Yale Is Now Offering a Happiness Course for Free Online

From Men's Health

Now that the majority of people are working from home and practicing social distancing to flatten the curve of the COVID-19 pandemic, there is a high risk that social isolation will begin to have a negative effect on our mental health.

"Going on calmly with our lives doesn’t seem particularly dramatic, or heroic, but it is the most effective way to combat this panic pandemic," says psychologist Mary McNaughton-Cassill, PhD. But for many, that's easier said and done. Being physically disconnected from other people heightens our risks of inflammation and exacerbates existing psychological issues such as anxiety and depression, making easy access to mental health and wellness resources more important than ever over the coming weeks.
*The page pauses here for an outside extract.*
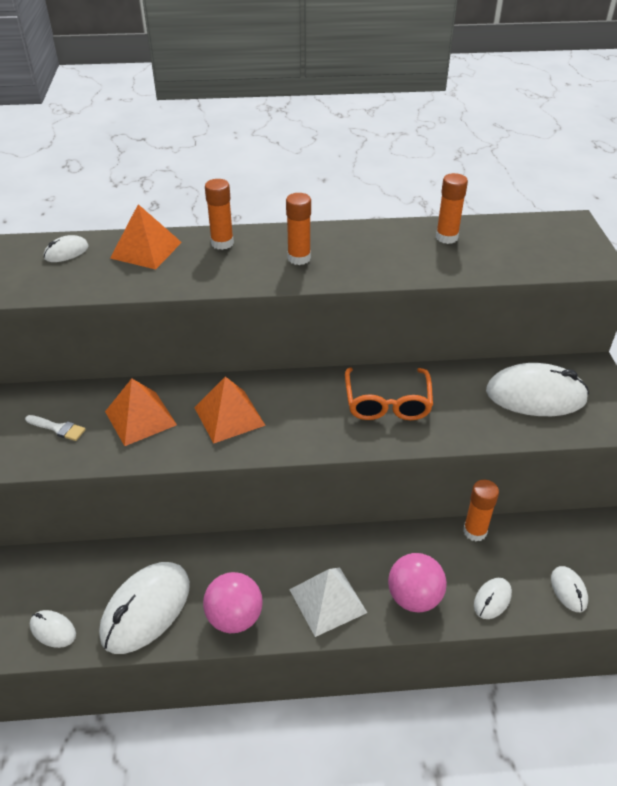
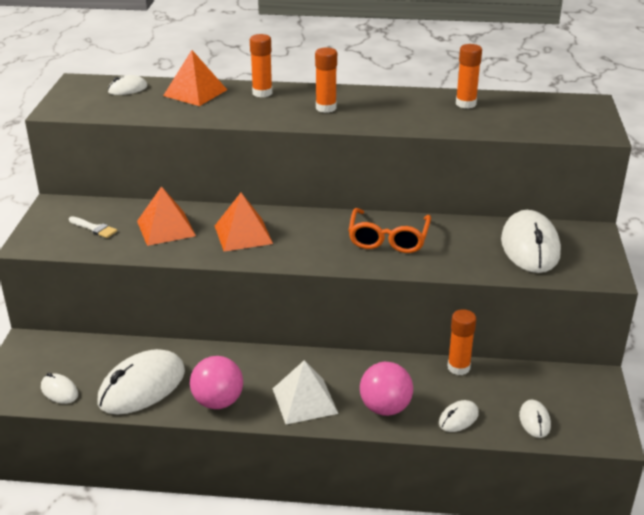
camera: 10 degrees right, 10 degrees down
(535, 395) = (530, 247): white mouse -> white mouse turned 75 degrees clockwise

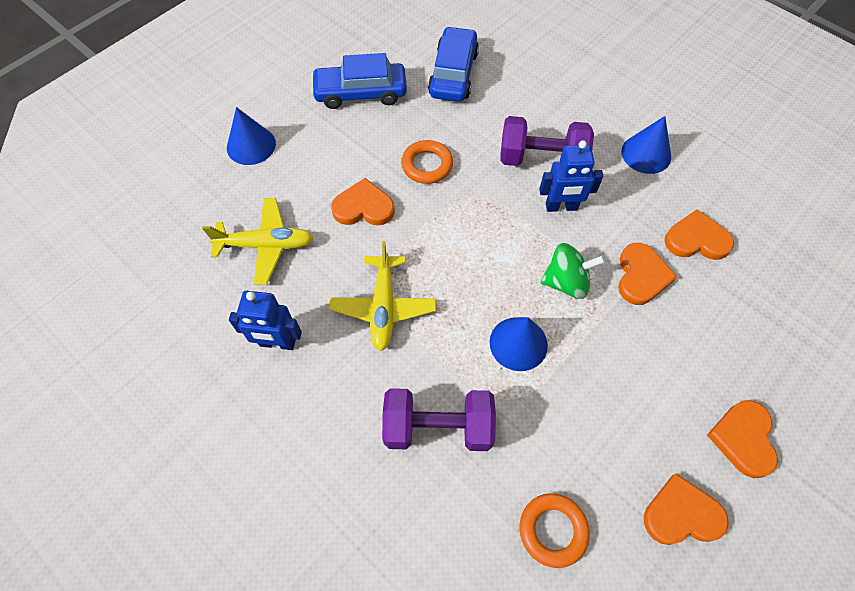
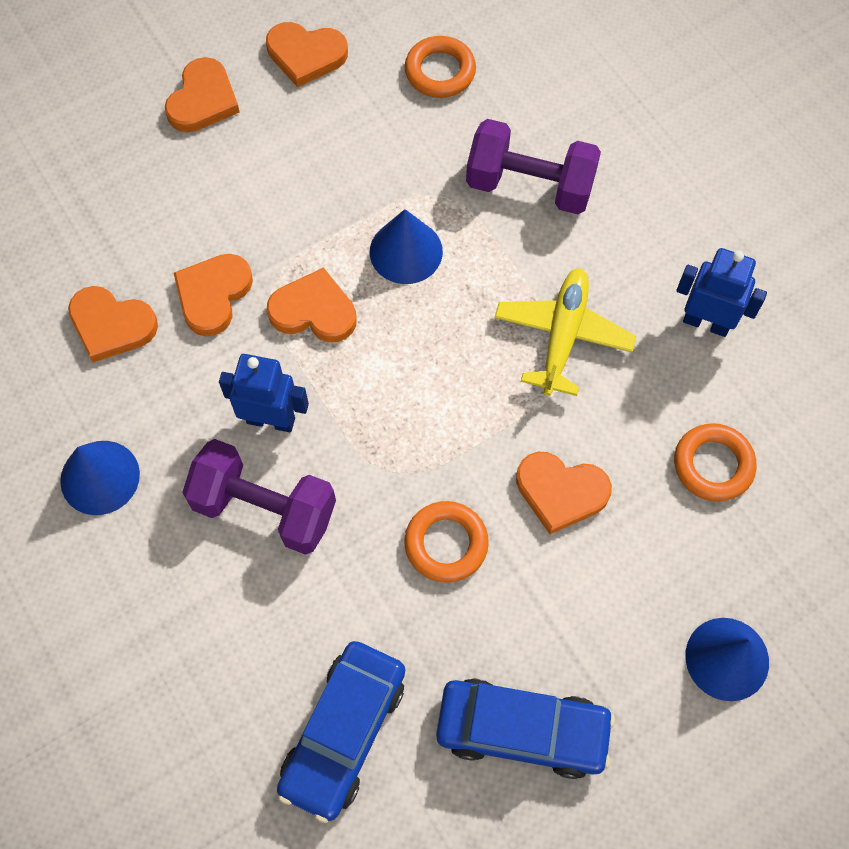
camera: 165 degrees left, 5 degrees up
(266, 245) = (713, 465): yellow plane -> orange ring
(566, 282) = (314, 311): green spinning top -> orange heart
An online version of a class taught at Yale University in 2018 has just been made available for free online, for anyone who might be struggling. Conceived by psych professor Laurie Santos and originally entitled 'Psychology and the Good Life', the class brought together elements of positive psychology and behavioral science to help students get to grips with what really makes people happy.

The class ended up becoming the most popular course taught in the university's history, with one in four students choosing to enroll. Its popularity boomed to the point that the Psychology department had to recruit research fellows from Yale's Law School and School of Public Health to help staff sessions.

There was such high demand for the class, in fact, that Santos designed an e-learning alternative on Coursera entitled 'The Science of Well-Being', which non-students can take for free. The aim of the course (consisting of video lectures, optional reading material, and daily "rewirement" exercises to help you build better habits) is to tackle misconceptions surrounding happiness, question our own high expectations, overcome biases, and deploy actionable strategies to be happier in our own day-to-day lives.

There's no required reading on the course, and there's no grade assigned at the end, so students can take as little or as much from the experience as they like. But with all this free time to fill while in quarantine, there could be worse ways to pass it than by thinking long and hard about what we really want out of life.